While taxing the rich would succeed in taking away money from the top of the economic ladder it will not provide meaningful work for those lower on the ladder. Rather, it will further empower a corrupt and incompetent government by providing yet more money to be squandered by lifelong politicos and bureaucrats. In other words, the wealth gap will be lessened by making everybody poorer.
Arguably, money could be taken from the top and simply redistributed to those lower on the ladder. Almost 50% of American households pay no income tax already so this is already a work in progress. My Dad used to say that idle hands are the devil's playthings. I think he was right. What kind of society will exist if a relatively small percent works and generates the wealth while a relatively large percent lives on government hand outs? Not a very good society, I'd say.
So, what options do we have between wholesale wealth redistribution and a society of a few "haves" with many "have nots"? I believe there are a number of options:
1. Aggressively enforce our immigration laws. Illegal immigration of uneducated people increases the supply of those with limited work skills thereby depressing the wages of those at the bottom of the economic ladder. Illegal immigration keeps the poor poor.
2. Encourage collective bargaining. It is imperative that people willing to put in an honest day's work receive an honest day's wage. Creating a societal rung of working poor makes the wealth gap worse and discourages people from seeking employment. Discouraged people make for poor citizens and poor parents.
3. Tax businesses who export jobs to low cost countries. Many of the countries where our jobs are being shipped use various techniques to create uneven playing fields. The Chinese use currency manipulation for example. America's corrupt political elite is one of the only entities in the world willing to sell out its own people in order to curry favor with well heeled special interests. This must end.

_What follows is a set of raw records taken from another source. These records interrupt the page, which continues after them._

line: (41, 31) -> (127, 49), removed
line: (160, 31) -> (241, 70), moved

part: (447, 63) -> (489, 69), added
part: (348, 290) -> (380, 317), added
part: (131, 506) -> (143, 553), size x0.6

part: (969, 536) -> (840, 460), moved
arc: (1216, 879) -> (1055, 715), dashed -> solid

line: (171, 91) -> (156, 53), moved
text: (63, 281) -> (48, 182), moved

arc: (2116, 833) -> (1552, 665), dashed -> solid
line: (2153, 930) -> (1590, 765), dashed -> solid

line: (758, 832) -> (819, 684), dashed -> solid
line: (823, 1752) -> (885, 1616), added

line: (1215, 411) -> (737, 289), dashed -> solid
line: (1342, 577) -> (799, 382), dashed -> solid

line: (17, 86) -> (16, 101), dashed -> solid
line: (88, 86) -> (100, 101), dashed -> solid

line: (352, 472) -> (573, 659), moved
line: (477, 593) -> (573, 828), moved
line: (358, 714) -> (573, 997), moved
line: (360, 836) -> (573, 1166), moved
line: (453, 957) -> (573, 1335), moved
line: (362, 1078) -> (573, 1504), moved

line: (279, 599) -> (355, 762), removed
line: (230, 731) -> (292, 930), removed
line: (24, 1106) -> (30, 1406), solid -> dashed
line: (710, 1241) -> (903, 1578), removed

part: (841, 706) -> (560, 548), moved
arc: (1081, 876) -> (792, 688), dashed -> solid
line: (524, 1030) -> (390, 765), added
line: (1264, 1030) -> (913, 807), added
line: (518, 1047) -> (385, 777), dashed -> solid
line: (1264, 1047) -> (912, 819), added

4. Reinvent education. I list this last because it is the least important. Our educational system is broken, there is no doubt. However, even even if the system could be fixed tomorrow the impact of that fix would not be felt for years. Additionally, excessive focus on the education system provides a relatively painless alternative to taking the short term actions required to address the wealth gap. Too many use education as a crutch to avoid other, more difficult decisions.
As I've written before - I am open to alternate, practical and timely alternatives to addressing the wealth gap in the United States. So far, I have heard none.
4/21/11 12:25 PM
You are confusing wealth with income.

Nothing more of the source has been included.